The big question becomes then, just what was the intent of this LSD program and who exactly was sponsoring it?
Joe and Jan's argument (which seems at least plausible to me) is that the program was initiated to bring about the dystopia described by Aldous Huxley in
Brave New World; that is, a world in which at least the lower-class drones are always drugged on Soma, and thus highly suggestible and malleable, and ultimately content with their lot in life. In his later and less popular novel
Island, Huxley portrayed a 'utopian' world which was, in many respects, the same thing as
Brave New World as seen through pink glasses.
If the goal of such a program was, ultimately, for the benefit of the elite ruling class, then obviously it would need to be repackaged before presenting to the masses.
Clearly, in the minds of everyone in attendance the goal of the program was bootstrapping a cultural upgrade and not a downgrade. That is unless one considers the video as a propaganda piece where everyone is lying for the camera. But then it never got shown until lately?
Accepting your view that the participants in the 'Conversation On LSD' were indeed enthusiastic about positive possibilities for change, it makes perfect sense that the CIA agents and other insiders would want the program to be seen in a positive light. And, part of the goal of the CIA in any operation, must be to maintain the enthusiasm of the operatives. Nobody wants to think of themselves as just doing dirty work for pay, right? Whereas if you can get a grant from a CIA conduit, or a job with a CIA conduit-funded university department, to do something you're enthusiastic about: seriously, it seems like looking a gift horse in the mouth, to object. So, beginning with insiders like Huxley and Wasson who really should have known better, this CIA-funded program whipped up academic enthusiasm for the drug counterculture, but certainly not by admitting the true core purpose.

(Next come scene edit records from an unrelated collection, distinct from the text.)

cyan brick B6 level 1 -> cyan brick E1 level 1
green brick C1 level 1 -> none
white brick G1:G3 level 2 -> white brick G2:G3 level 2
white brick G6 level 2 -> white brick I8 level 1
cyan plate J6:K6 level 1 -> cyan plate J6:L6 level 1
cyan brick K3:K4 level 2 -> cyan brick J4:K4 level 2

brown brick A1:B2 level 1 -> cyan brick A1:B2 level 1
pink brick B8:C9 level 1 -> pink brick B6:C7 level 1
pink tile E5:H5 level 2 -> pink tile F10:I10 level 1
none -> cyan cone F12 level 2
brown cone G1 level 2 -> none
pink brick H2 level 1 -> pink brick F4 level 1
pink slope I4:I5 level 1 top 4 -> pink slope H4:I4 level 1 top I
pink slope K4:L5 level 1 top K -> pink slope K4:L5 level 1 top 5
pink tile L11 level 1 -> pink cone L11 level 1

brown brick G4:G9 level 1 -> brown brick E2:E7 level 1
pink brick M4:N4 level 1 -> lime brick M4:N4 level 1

According to this analysis, the 'Conversation on LSD' was not for the benefit of the public, nor was everyone lying for the camera. But it was a sort of cheerleader's training camp, where the head cheerleaders are whipping up the enthusiasm of the entire group. As to the motives of any particular individual in the room, who can say? It would take a lot of research (and the data may not be available) to say who among them is truly enthusiastic for LSD, vs. who is a lifetime actor who is only doing this for cash, or for the greater benefit of the Ruling Class.

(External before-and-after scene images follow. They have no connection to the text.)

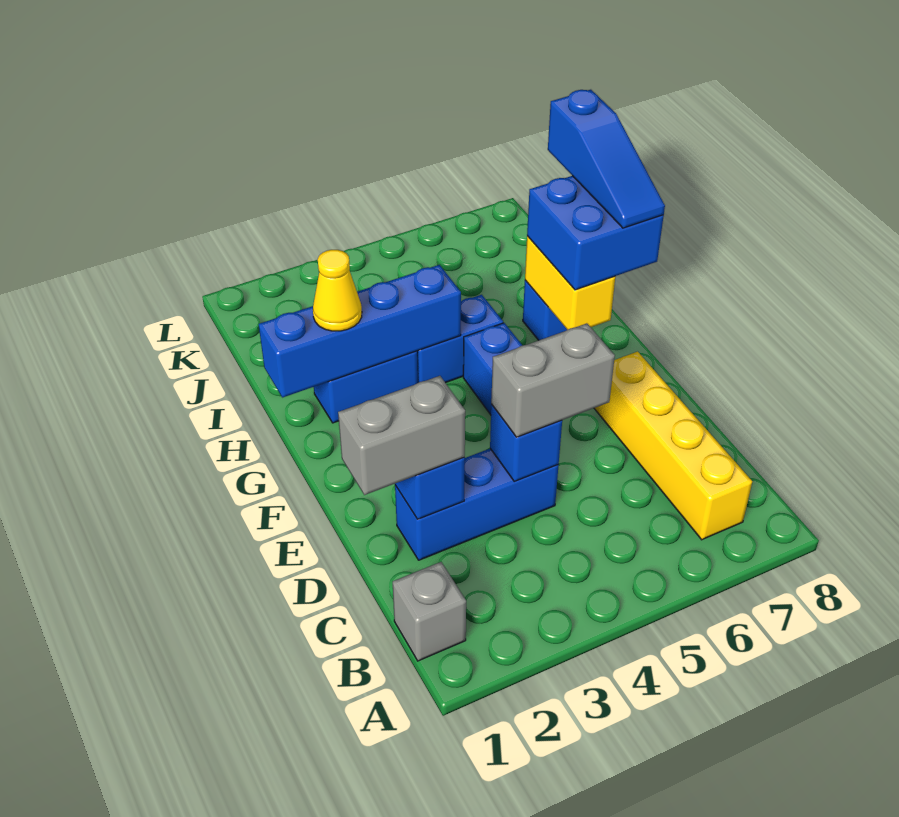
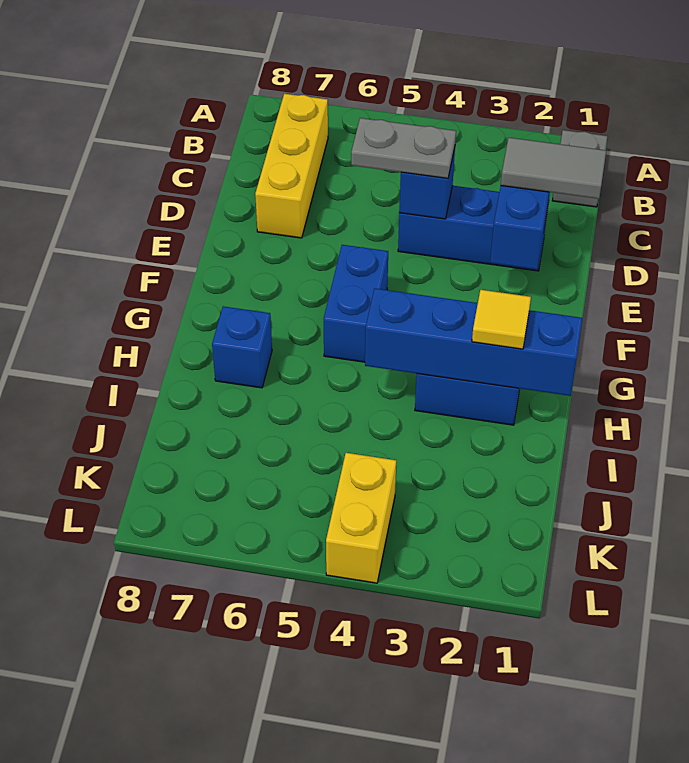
yellow brick B7:E7 level 1 -> yellow brick B7:D7 level 1
grey brick D1:D2 level 3 -> grey tile D1:D2 level 3
grey brick D4:D5 level 3 -> grey plate D4:D5 level 3
yellow brick G7:H7 level 2 -> yellow brick K4:L4 level 1
blue brick G7:H8 level 3 -> none
blue slope G8:I8 level 4 top I -> none
yellow cone H2 level 3 -> yellow tile H2 level 3
blue brick H4:H5 level 1 -> none

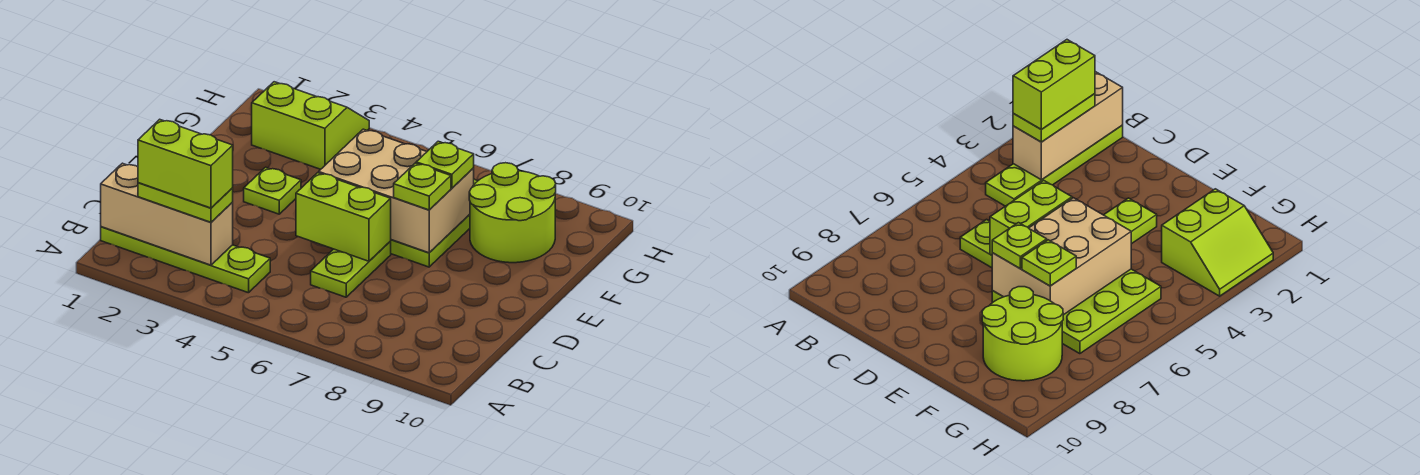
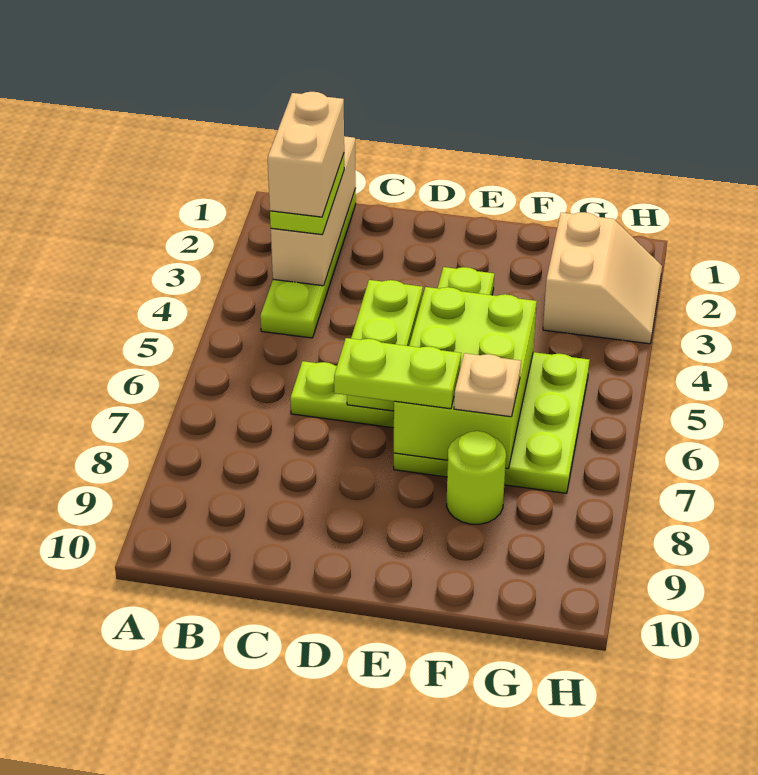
lime brick B2:B3 level 4 -> tan brick B2:B3 level 4
tan brick E5:F7 level 2 -> lime brick E5:F7 level 2
lime plate E7 level 3 -> lime plate D7:E7 level 3
lime plate F7 level 3 -> tan plate F7 level 3
lime round brick F8:G9 level 1 -> lime round brick F8 level 1
lime slope G2:H3 level 1 top G -> tan slope G2:H3 level 1 top G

How many left-leaning think tanks and social service organizations and political action groups get their funding from government or foundation grants, and wind up as gatekeepers for the status quo? Like Gloria Steinem, arguing with a straight face that the CIA is a very progressive operation.

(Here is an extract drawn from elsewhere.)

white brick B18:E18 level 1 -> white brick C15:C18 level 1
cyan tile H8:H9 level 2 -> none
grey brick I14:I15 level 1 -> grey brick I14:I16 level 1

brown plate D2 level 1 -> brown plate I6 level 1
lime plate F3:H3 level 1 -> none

In this regard, and what seems to be agreed upon as for Kesey's motives, then perhaps these people, some of whom likely had taken academic research jobs for MK ULTRA and/or other programs, had decided that their experiences moved them to go rogue.
I doubt if these academic researchers and other participants would have gotten far with their grants and research programs and parties, if the CIA insiders hadn't been delighted at this supposed 'rogue' movement.
But in regards to Kesey's motives, this aspect definitely makes things more murky. Joe and Jan argue that, being surrounded by so many CIA agents and/or Freemason operatives, Kesey must have known what he was getting into. This seems pretty reasonable to me, although circumstantial. They argue that Kesey himself took MK-Ultra money, but it's less obvious at the time that he should have known where that paycheck came from.
Even supposing we accept that Kesey was knowingly participating in this CIA-driven project, maybe he was indeed convinced that this was a rogue program, embedded within the intelligence community, but no longer beholden. So does that get Kesey a free pass, morally speaking? I'm not necessarily buying it, I still think he should have known better.
"Some of my best friends" are people who have taken LSD and similar, and they are all still quite lucid,
True, and Joe and Jan tend to see LSD in the context of a broader trend that also includes cocaine and heroin, meth and crack, and prescription psychoactive drugs, all as part of a package. It might be unreasonable, at this point in the research, to demand a proof of that thesis. On the other hand, it's definitely on the to-do list.
The CIA was involved in research using such as massive electroshock treatments combined with other things in order to erase memories (identity) and install (cuckhold) a new one.
I don't think anybody questions that the CIA did have this Manchurian Candidate project as part of MK-Ultra. But, Joe and Jan are arguing that the main goal of MK-Ultra was actually more sinister, to promote psychoactive drugs to the entire population in order to make them more malleable and subject to control by the mass media and other institutions. This seems very plausible to me, though I'm not completely familiar with the evidence to this effect.
Culture is our emotional security blanket and any disturbance to it is traumatic, even if it might be good for us.
If you don't like the 'cultural degradation' concept, how about 'attack on personal integrity'? As I said above, acid was and is a very small aspect of the entire program. LSD has caused many bad trips, to be sure, but consider also the damage caused by hard drugs, and by prescription drugs, and then add the chaos caused by the simultaneous promotion and criminalization of all of these. All of this has combined to ruin millions of peoples' lives.
Under our new site rules: here, I'll say it.
Loren and Allan look like victims of the drug war to me, they're just too addled to think clearly for more than a few moments at a time. Then they go ballistic and go on the warpath, and any attempt to reason with them falls completely flat. Could that be a sufficient explanation -- as opposed to believing that they've somehow been turned into 'lifetime actors' receiving secret paychecks, or driven by blackmail, or whatever?